Friday, November 03, 2006

The Economic Impact of Minimum Wage Hikes

Congressional Democrats have promised an increase in the minimum wage should they take power, and six states have voter initiatives to increase the minimum wage on the ballot Tuesday. This Wall Street Journal story has an analysis of the likely economic effects of such wage increases. Examining the case of Oregon's 2002 law, which mandated automatic annual minimum wage increases, the article suggests that the most negative predicted consequences of the law have not come to pass, and that the state's unemployment rate has fallen from 7.6% in 2002 to 5.4% today. That's not to say there's been no economic dislocation in the Oregon business sector:

Some employers are being squeezed, for sure, and their experiences will become ammunition for those who will fight any increase in the federal minimum wage. Agriculture is pinched because sellers can't raise prices, set on global markets, when labor costs go up. Some businesses say they have avoided expanding in Oregon because labor costs have risen, the sort of change in behavior at the margin that foes of a minimum wage worry about.

At Petite Provence eatery in Portland, co-owner Didier Blanc says the minimum wage, while paid only to servers, has had an "aftershock effect," forcing him to raise wages for all employees. While servers earn the minimum, bakers and cooks earn between $9 and $12 an hour. The costs are passed on to customers.

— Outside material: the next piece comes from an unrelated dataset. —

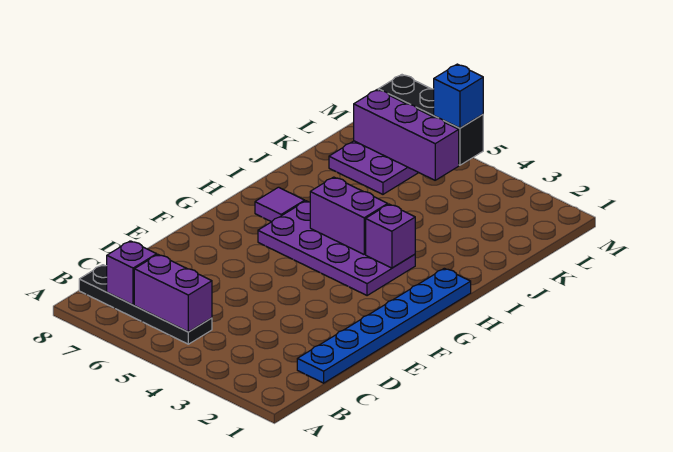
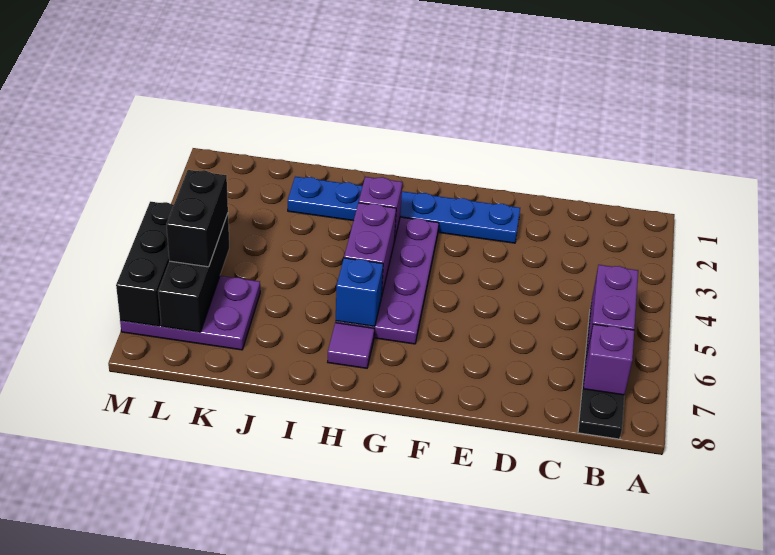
blue plate C1:H1 level 1 -> blue plate E2:J2 level 1
purple brick L5:L7 level 2 -> black brick L5:L7 level 2
none -> black brick L5:L6 level 3
blue brick M5 level 3 -> blue brick H6 level 2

"After it goes up, everybody at $9 an hour and above will want some kind of raise," says Mr. Blanc. "We have to pass it on in our prices because it goes straight to our bottom line."

So far, though, customers have been willing to pay. Mr. Blanc and his partner have two successful shops and are talking of opening a third. "I don't worry about it," he says of the higher wages, "because if I have to raise prices, next door will have to do the same thing, too."

Chris Dussin, owner of Old Spaghetti Factory, a Portland-based chain with 38 restaurants in 16 states, sees it differently. "You can only raise prices so much before you're going to chase the customer away," he says. Costs at his three Oregon restaurants have gone up $300,000 since the minimum-wage increase -- more than revenues. Mr. Dussin says his bottom line "is eroding" and his profit margin has fallen to 2% or 3%. He raised prices on some items, cut the number of hostesses and has increased the number of tables for each server.

"It's important to take care of people in minimum-wage jobs, but what's missed is the impact on the economy and job creation," he says. "It's not feasible to hire 10 people, so I'm just going to hire seven." He says labor costs scotched plans to open a restaurant in Bend, Ore., a tourist hotspot. The next Old Spaghetti Factory will be in Boise, Idaho, which has a minimum wage of $5.15 and -- unlike Oregon -- allows employers to pay less to workers who collect tips.
Read the whole thing. The article looks at the academic research debate on whether an increase in the minimum wage leads to a reduction in hiring among employers. The piece also cites additional perspectives on Oregon's 2002 law. Especially interesting is the article's mention of the type of folks making a living at base wage levels, with some workers complaining that the state's $7.50 an hour minimum is barely enough to survive.

It's hard for me to sympathize. I worked minimum wage jobs while I was in high school, and for a time in college at Fresno State I pumped gas for the minimum wage as well. I realized early on that I was never going to able to support a middle class family lifestyle making $4.25 an hour (the minimum back in 1989, when I started at Fresno State). The minimum wage provides an entry level pay structure for younger, upwardly mobile individuals -- it's not designed as a living wage generous enough to support a family, despite what "living wage" advocates say.